To confirm this, Jesus says to us in today’s Gospel (John 14:23-29) that anyone who “loves” him, in other words anyone who is open to him, will not have to find God or heaven by reaching out somewhere, but that God will through our relationship with Jesus make his home in us. It’s also what St Paul teaches in his Letter to the Romans (10:8) quoting Deuteronomy (30:14) “The word is near you; it is in your mouth and in your heart,” that is, the message concerning the faith that we proclaim.” And Jesus gives us another image of heaven further on in our Gospel when he says, “Peace I give you, a peace the world cannot give” Again we have to take a leap into a different way of thinking, for the peace of God, as I’m sure some of you know, is not an absence of war, but is the fullness of the presence of God in all his glory, which takes us back to the city “lit by the radiant glory of God.”

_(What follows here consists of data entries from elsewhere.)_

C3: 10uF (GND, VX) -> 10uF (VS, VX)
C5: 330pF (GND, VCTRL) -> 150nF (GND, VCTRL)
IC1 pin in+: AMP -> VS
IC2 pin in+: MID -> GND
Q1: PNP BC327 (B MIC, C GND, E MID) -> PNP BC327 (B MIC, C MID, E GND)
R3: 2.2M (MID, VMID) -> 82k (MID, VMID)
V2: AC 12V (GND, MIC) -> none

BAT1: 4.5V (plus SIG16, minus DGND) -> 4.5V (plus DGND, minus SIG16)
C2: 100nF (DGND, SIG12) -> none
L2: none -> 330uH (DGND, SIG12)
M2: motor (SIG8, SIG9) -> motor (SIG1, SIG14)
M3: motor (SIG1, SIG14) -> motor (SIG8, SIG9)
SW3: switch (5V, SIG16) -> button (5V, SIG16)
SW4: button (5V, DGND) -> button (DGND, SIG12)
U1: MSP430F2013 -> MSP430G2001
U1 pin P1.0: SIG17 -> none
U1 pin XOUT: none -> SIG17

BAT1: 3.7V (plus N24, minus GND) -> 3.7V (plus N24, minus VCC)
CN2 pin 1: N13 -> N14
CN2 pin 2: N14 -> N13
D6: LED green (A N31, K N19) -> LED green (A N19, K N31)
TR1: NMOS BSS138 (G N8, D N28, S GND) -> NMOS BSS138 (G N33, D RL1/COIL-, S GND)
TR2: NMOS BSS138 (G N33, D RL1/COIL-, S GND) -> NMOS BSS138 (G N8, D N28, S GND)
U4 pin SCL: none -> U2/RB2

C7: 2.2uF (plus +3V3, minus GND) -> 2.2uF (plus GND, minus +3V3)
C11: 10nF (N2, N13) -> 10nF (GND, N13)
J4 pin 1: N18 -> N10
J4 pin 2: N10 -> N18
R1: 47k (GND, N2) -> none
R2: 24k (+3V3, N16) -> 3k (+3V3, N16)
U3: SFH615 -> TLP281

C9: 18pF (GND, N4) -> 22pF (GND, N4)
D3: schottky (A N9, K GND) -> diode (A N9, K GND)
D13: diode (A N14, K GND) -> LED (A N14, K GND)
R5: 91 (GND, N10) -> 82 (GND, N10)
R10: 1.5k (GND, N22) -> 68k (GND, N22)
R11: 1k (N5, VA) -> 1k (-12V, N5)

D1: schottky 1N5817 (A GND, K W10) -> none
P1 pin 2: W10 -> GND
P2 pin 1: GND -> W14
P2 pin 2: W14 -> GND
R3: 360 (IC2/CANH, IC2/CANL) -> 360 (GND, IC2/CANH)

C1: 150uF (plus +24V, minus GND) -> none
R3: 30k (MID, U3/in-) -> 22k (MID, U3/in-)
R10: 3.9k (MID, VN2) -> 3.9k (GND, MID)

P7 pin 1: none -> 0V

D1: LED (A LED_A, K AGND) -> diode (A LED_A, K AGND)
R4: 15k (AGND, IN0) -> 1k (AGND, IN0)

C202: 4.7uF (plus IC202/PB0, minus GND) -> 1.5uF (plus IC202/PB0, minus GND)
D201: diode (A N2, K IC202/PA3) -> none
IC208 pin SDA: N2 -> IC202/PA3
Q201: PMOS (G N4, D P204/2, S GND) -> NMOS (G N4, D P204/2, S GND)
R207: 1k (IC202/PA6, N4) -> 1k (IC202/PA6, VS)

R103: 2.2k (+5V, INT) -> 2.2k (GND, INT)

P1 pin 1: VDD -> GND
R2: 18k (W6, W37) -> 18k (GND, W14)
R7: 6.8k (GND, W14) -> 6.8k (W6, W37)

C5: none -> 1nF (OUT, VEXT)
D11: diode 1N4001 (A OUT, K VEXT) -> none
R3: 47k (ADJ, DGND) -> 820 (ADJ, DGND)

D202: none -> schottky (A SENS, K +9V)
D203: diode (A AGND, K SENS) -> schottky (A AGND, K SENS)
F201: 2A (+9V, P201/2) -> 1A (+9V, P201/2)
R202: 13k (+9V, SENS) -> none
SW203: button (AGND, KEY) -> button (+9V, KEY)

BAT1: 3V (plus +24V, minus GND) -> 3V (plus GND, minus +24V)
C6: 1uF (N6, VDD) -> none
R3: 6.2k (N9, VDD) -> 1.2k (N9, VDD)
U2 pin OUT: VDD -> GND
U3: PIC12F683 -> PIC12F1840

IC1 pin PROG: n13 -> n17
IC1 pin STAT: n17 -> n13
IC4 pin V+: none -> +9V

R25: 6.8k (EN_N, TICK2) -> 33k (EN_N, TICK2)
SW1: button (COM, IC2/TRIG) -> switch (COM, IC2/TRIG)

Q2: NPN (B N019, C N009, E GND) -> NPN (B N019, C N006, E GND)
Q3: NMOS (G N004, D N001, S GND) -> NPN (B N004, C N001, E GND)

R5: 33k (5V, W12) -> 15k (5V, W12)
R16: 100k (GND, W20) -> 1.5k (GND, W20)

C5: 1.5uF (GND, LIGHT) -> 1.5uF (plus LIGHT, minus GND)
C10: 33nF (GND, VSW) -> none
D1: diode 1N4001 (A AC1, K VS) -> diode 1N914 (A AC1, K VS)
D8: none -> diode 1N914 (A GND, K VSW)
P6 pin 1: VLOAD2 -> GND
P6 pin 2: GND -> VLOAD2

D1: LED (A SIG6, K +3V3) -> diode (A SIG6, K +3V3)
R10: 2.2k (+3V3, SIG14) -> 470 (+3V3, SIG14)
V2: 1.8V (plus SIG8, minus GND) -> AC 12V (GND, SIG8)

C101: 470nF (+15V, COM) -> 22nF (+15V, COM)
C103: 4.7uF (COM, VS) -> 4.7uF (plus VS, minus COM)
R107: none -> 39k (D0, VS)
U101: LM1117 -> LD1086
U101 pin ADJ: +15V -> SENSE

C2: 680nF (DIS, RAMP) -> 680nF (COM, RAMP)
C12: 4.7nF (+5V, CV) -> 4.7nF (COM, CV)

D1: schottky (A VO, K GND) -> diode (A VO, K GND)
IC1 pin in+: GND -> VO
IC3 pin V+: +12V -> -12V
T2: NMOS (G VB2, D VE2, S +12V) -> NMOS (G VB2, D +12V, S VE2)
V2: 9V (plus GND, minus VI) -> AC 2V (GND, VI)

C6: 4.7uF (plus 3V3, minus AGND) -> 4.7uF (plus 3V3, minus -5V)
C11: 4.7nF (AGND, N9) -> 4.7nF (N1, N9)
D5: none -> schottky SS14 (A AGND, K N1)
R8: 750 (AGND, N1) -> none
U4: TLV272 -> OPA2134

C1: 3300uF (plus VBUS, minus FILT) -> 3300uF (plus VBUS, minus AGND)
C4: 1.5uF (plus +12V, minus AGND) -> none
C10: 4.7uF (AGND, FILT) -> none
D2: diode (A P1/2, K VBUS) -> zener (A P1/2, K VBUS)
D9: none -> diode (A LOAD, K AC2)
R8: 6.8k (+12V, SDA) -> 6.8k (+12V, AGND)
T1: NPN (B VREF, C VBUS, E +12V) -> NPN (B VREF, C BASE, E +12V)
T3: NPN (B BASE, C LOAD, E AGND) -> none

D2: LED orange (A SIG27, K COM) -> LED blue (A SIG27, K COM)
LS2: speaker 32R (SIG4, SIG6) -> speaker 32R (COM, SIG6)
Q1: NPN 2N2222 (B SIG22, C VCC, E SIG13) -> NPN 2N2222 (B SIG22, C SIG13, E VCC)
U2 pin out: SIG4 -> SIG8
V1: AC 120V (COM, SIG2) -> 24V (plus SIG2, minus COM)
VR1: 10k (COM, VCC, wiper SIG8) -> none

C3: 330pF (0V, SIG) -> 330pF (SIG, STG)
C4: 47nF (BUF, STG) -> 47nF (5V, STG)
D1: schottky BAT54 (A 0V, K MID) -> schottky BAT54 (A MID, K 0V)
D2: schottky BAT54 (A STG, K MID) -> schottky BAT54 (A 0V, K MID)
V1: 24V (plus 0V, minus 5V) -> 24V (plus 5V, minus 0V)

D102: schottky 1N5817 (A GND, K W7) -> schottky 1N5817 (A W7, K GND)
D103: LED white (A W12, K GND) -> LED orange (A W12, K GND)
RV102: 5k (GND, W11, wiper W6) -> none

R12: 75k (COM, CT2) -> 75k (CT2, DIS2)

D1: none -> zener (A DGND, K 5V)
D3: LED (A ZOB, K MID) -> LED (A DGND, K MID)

So what was my answer to the person who asked where her beloved father was? I had to convey to her that he had passed into a very different existence, and yet was still close by for her; so I simply said “He’s passed into a different dimension.” I could have called it “A spiritual dimension” but didn’t want the word “spiritual” to get in the way; and then I continued, “It’s a dimension that we can sometimes sense as very close to us, and that is why we can feel that the one we love is close to us, even though we can no longer touch or see him.” That surely is what our faith, based on the Bible, teaches us about the Ascension of Jesus; for we are taught that we too will go where he has gone before, or we might say where he leads us with that lighted torch.